MRI of Breast Tumor Initiating Cells Using the Extra Domain-B of Fibronectin Targeting Nanoparticles

Abstract

The identification of breast tumor initiating cells (BTICs) is important for the diagnosis and therapy of breast cancers. This study was undertaken to evaluate whether the extra domain-B of fibronectin (EDB-FN) could be used as a new biomarker for BTICs and whether EDB-FN targeting superparamagnetic iron oxide nanoparticles (SPIONs) could be used as a magnetic resonance imaging (MRI) contrast agent for BTIC imaging in vitro and in vivo.

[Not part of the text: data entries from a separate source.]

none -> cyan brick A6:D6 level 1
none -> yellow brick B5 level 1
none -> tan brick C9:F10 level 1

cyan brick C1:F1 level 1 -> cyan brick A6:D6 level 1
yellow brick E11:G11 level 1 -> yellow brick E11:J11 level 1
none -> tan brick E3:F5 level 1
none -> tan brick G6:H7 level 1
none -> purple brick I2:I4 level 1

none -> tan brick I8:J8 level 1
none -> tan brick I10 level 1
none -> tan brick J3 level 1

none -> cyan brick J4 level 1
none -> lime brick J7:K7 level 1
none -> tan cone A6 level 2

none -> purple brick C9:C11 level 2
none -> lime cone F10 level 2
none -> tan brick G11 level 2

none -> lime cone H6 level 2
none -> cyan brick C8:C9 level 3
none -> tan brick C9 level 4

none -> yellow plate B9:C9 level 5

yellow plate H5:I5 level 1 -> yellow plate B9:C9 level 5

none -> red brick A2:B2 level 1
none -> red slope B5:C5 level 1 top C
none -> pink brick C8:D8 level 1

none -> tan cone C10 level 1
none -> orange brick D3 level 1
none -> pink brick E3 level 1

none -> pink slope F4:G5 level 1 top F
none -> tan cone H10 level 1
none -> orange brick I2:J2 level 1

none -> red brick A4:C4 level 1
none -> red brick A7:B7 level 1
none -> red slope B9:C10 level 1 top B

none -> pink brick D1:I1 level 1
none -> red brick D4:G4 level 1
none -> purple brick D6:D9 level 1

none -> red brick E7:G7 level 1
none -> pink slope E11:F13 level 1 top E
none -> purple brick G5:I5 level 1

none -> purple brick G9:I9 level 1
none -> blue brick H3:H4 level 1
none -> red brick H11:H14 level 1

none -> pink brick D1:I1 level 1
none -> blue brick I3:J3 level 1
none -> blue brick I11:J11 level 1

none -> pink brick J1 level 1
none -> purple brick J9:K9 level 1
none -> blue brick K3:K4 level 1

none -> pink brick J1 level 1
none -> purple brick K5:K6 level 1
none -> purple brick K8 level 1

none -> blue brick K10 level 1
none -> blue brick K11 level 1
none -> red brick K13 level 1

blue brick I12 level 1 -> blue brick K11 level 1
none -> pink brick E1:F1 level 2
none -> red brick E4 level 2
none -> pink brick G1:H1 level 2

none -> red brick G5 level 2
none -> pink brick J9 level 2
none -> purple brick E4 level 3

BTICs (NDY-1) exhibited high EDB-FN expression, whereas non-BTICs (MCF-7, BT-474, SUM-225, MDA-MB-231) did not exhibit EDB-FN expression. Furthermore, Cy3.3-labeled EDB-FN specific peptides (APT(EDB)) showed preferential binding to the targeted NDY-1 cells. To construct an EDB-FN targeted imaging probe, APT(EDB) was covalently attached to a thermally cross-linked SPION (TCL-SPION) to yield APT(EDB)-TCL-SPION. In the in vitro MRI of cell phantoms, selective binding of APT(EDB)-TCL-SPION to NDY-1 cells was evident, but little binding was observed in MCF-7 cells. After the intravenous injection of APT(EDB)-TCL-SPION into the NDY-1 mouse tumor xenograft model, a significant decrease in the signal within the tumor was observed in the T-2*-weighted images; however, there was only a marginal change in the signal of non-targeting SPIONs such as APT(scramble)-TCL-SPION or TCL-SPION. Taken together, we report for the first time that EDB-FN was abundantly expressed in BTICs and may therefore be useful as a new biomarker for identifying BTICs. Our study also suggests that APT(EDB)-TCL-SPION could be used as an MRI contrast agent for BTIC imaging.